The timing matters. European deep-tech investment broadly softened through late 2025 as interest rates stayed stubbornly high and several Berlin and Stockholm unicorns stumbled on their path to IPO. Prague avoided the worst of that correction because its cost base remains dramatically lower than Western European hubs — average monthly office rent in the Florenc and Žižkov districts runs around €18 per square metre, compared with €55 in central Amsterdam — and because a critical mass of engineering talent built up over the past decade is now founding companies rather than taking salaries at multinationals.
Where the Money Is Going
Two deals dominated the first half. Brno-founded but Prague-headquartered payments processor Paytio closed a €55 million Series B in March, led by Berlin's HV Capital with participation from Credo Ventures, which operates out of Palác Archa on Na Příkopě. The round was earmarked almost entirely for expansion into Poland and Romania. Then in May, enterprise software firm Productboard — already a Czech success story with offices on Náměstí Republiky — quietly pulled in a €40 million secondary tranche from existing investors, giving it runway well into 2028 without touching public markets.

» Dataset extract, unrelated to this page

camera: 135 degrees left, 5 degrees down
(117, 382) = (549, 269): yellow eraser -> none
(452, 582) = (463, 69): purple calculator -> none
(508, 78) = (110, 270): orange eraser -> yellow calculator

Below those headline numbers, seed and pre-seed activity has been relentless. The Czech-Slovak Investment Alliance, which runs a structured programme out of Node5 in Smíchov, backed 23 companies in the first two quarters of 2026 alone, up from 14 in the same window in 2025. The average seed ticket has grown to €1.2 million, reflecting both higher founder ambition and a wider pool of local angels, many of them cashed-out alumni of Avast, Kiwi.com and Rohlik Group.

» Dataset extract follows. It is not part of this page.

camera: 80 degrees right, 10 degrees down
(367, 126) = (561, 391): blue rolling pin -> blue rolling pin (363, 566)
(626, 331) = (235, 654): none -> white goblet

Holešovice has quietly become the neighbourhood that serious observers watch. The former industrial district north of Letná park now houses more than 40 tech companies, from the AI-assisted legal research startup LexAI to a cluster of open-banking infrastructure firms that have collectively raised over €90 million since 2024. The district's transformation accelerated after the city council designated it a Digital Innovation Zone under Prague's Smart City Strategy 2030, which unlocked subsidised fibre connectivity and simplified permitting for hardware labs.
What the Founders Say the Investors Want
Conversations with four founders actively raising rounds this summer reveal a clear pattern: international lead investors, mostly from London, Paris and Tel Aviv, are willing to write term sheets remotely but require proof of a go-to-market footprint beyond the Czech Republic before they engage seriously. That has pushed Prague founders to simultaneously build product and sign early commercial contracts in Germany or the Nordics, compressing timelines that used to stretch 18 months into closer to nine.

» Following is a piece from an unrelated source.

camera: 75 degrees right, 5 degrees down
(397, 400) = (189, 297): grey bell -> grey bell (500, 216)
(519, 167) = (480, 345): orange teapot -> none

The city's two main university pipelines — Czech Technical University in Dejvice and Charles University's Faculty of Mathematics and Physics near Malostranské náměstí — graduated a combined 4,200 computer science and mathematics students in June 2026. Recruiters from at least six Prague-headquartered startups were on campus before graduation ceremonies finished, offering equity packages that did not exist in the local market three years ago.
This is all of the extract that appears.